Writing for Funds Europe, Guernsey Finance Deputy Chief Executive, Strategy, Dr Andy Sloan examines findings from research conducted earlier this year into private equity's relationship with private capital.

Reflecting our status as a leading centre for servicing funds, private equity and private capital, earlier this year at SuperReturn, Guernsey Finance undertook a survey to better understand several developing trends:

  • the increasing significance of private capital as a source of funds;
  • growing concerns with the regulatory burden and a 'flight to service'; and
  • the growing investment appetite for green finance.

Our survey spanned the complete range of managers, from smaller, owner-managed boutiques to institutional. The sample represented managers of funds of more than $1.9 trillion AUM.

We published the results in reports which form part of our growing 'Reporting Global Trends' library. What became apparent was the strength of these trends and how they benefit substantive specialist jurisdictions.

In the decade following the global financial crisis, private financial wealth doubled in nominal terms. Meanwhile, allocations to alternative assets such as private equity and venture capital also doubled. We asked whether private capital is as significant a source of investment for private equity firms and their funds as these macro trends suggest.

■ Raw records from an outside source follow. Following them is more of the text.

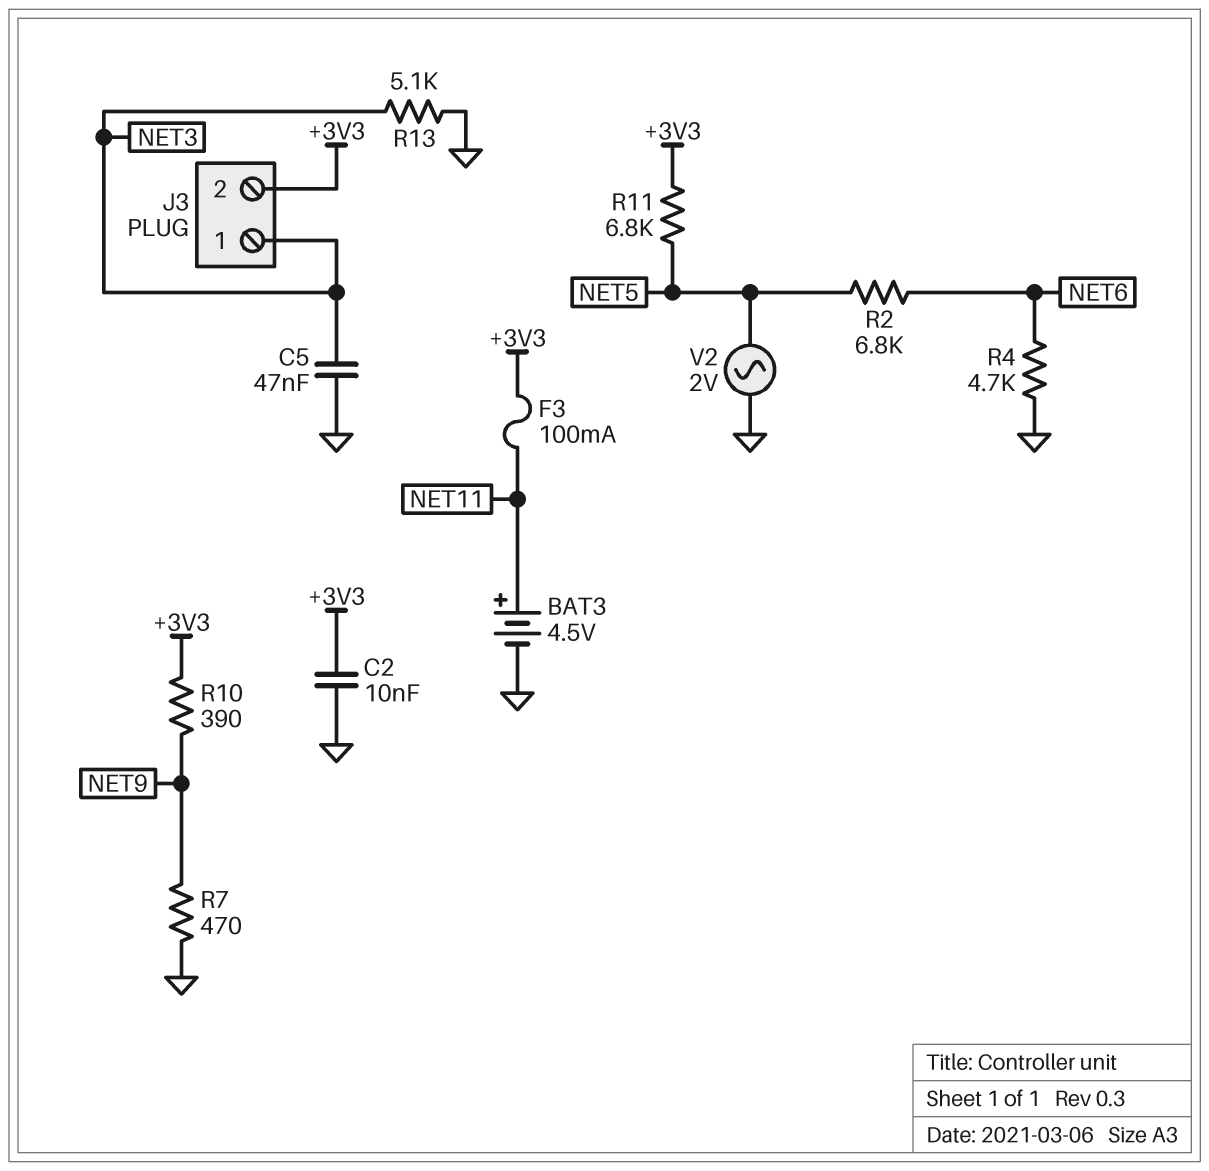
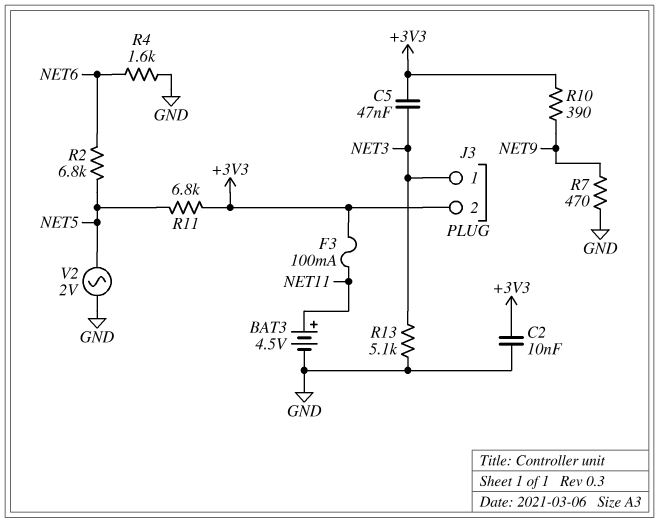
C5: 47nF (GND, NET3) -> 47nF (+3V3, NET3)
R4: 4.7k (GND, NET6) -> 1.6k (GND, NET6)

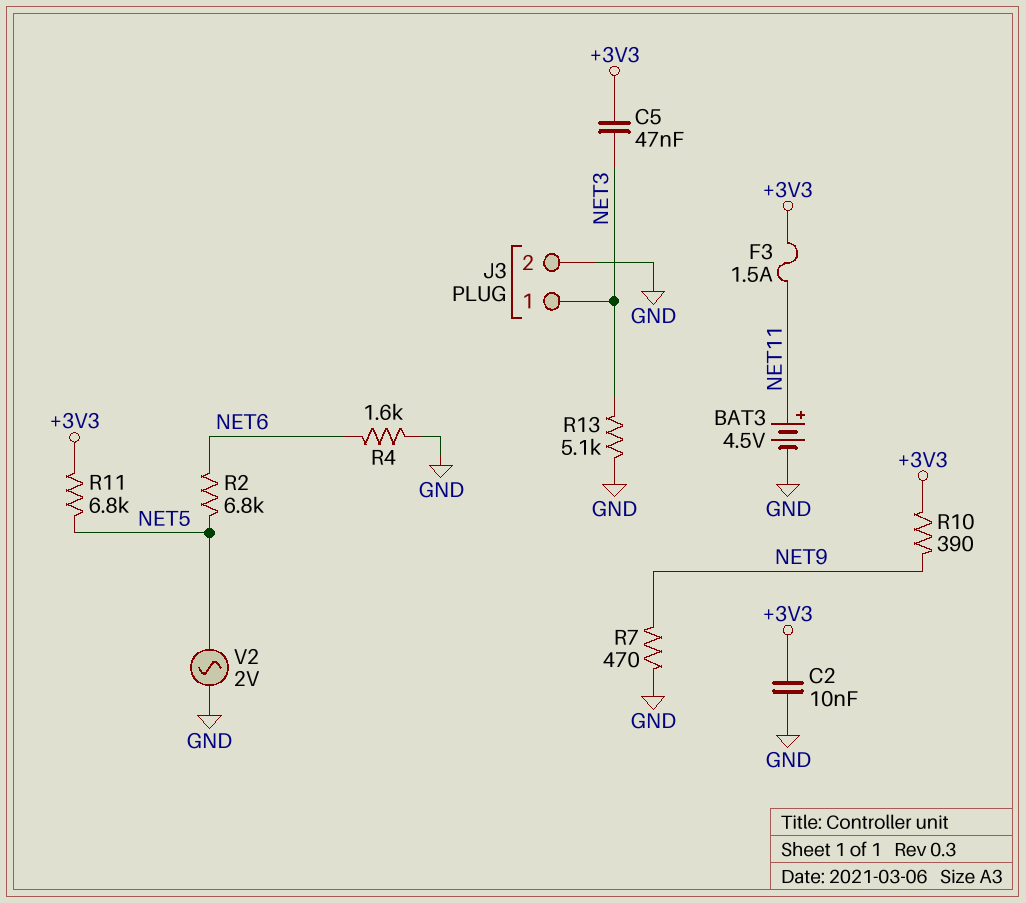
F3: 100mA (+3V3, NET11) -> 1.5A (+3V3, NET11)
J3 pin 2: +3V3 -> GND

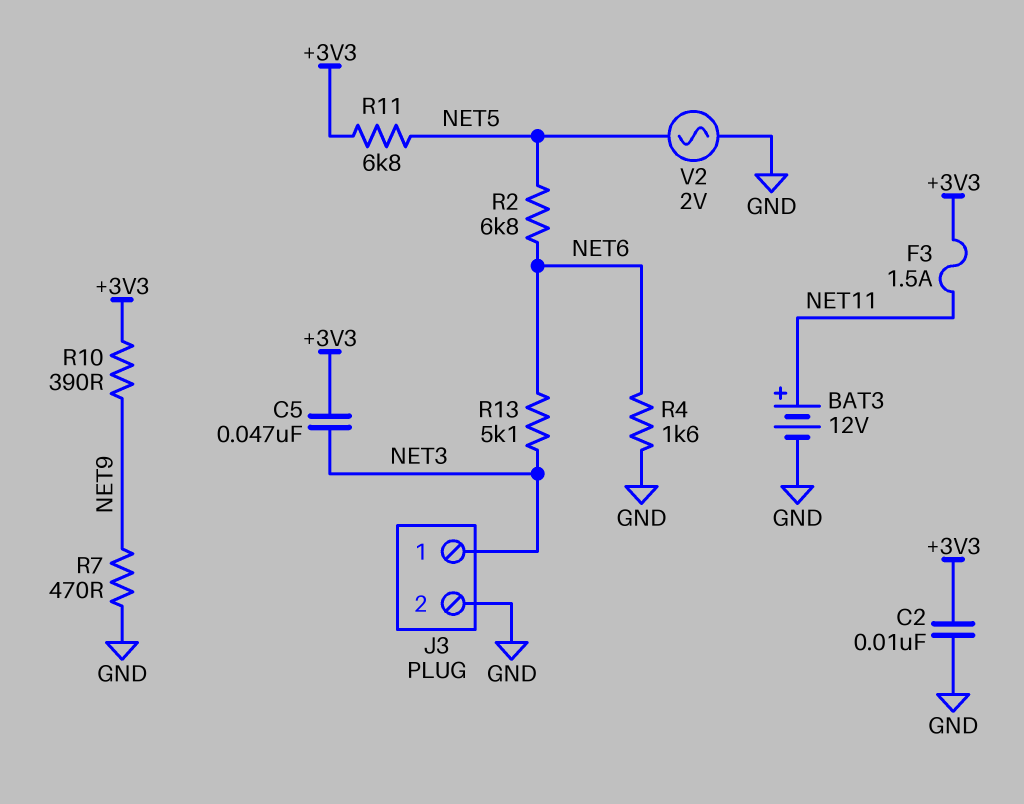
BAT3: 4.5V (plus NET11, minus GND) -> 12V (plus NET11, minus GND)
R13: 5.1k (GND, NET3) -> 5.1k (NET3, NET6)

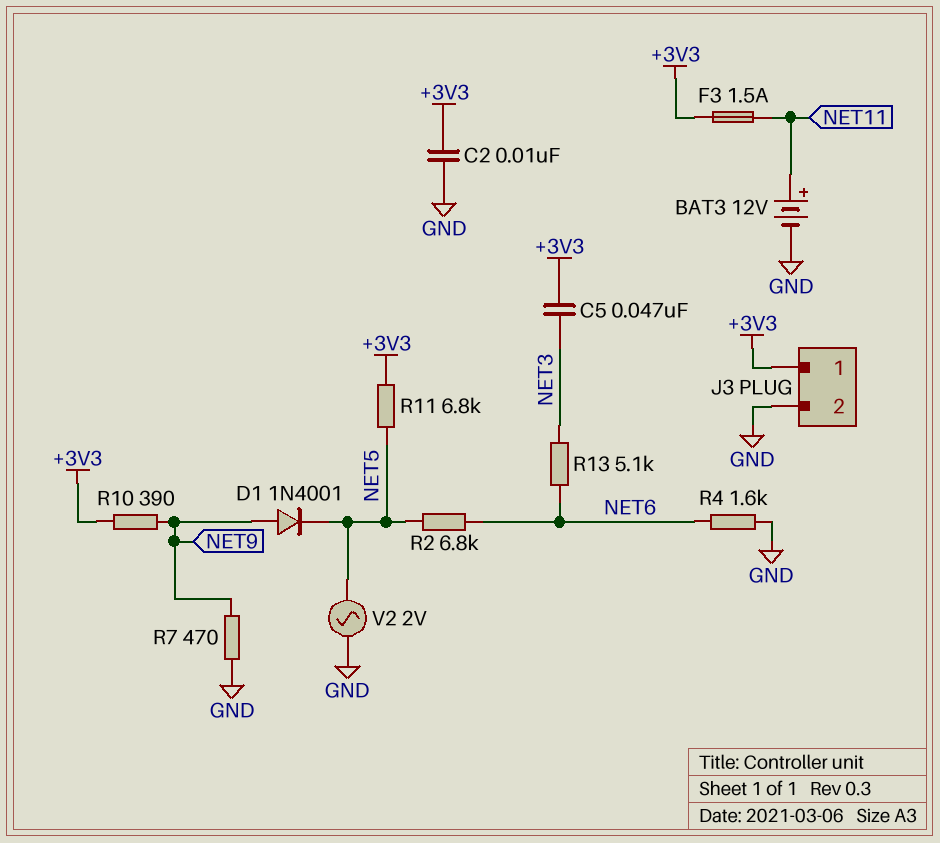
D1: none -> diode 1N4001 (A NET9, K NET5)
J3 pin 1: NET3 -> +3V3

It has become evident that private capital as source of funds has grown rapidly in significance, particularly for smaller, boutique and specialist managers – more than 50% of funding for some. Managers are increasingly being viewed as a source of deal flow as much as investment management expertise by the owners of private capital, though our survey suggested talk of disintermediation seems overdone.

Accompanying this trend is complexity in the structuring of private capital arrangements with family offices and other sources of private capital, demanding bespoke arrangements covering commercial, legal, regulatory, risk and operational matters.

Our respondents said that these issues combine to increase the importance of key factors – service and specialism – in their choice of jurisdiction for administration and domiciliation.

Concurrent with this 'flight to service' was a reported growing concern with technology and regulatory costs. Growing compliance costs from EU regulations were cited as an issue by two-thirds of managers. More than half suggested they would consider disaggregation of global and EU distribution to improve cost control and service. These trends were backed up by panellists at a Guernsey Finance seminar in London, who agreed that we are seeing the return of splitting the international/European client service model.

In mid-2019, the issue of climate change is impossible to ignore. Our survey's responses suggested that, at least earlier this year, the private equity industry had not yet grasped the scale of the related climate finance requirement, nor the commercial opportunity, with most underestimating the scale of financing required to meet IPCC climate change mitigation targets.

Yet interest and appetite are clearly building. Most managers have increased their exposure to green and sustainable investment over the last year and no-one is suggesting they will not be following suit going forward. They stressed the need for transparent verification and certification as a precursor of unlocking greater demand for green investment.

Expertise will be a key factor in the development of sustainable finance hubs – specialism in green finance was cited as key factor in determining locational preference for investment domiciliation.

Combined, these factors and trends are a powerful force driving the future shape of the sector. Guernsey is well-placed to respond, given our expertise in these areas.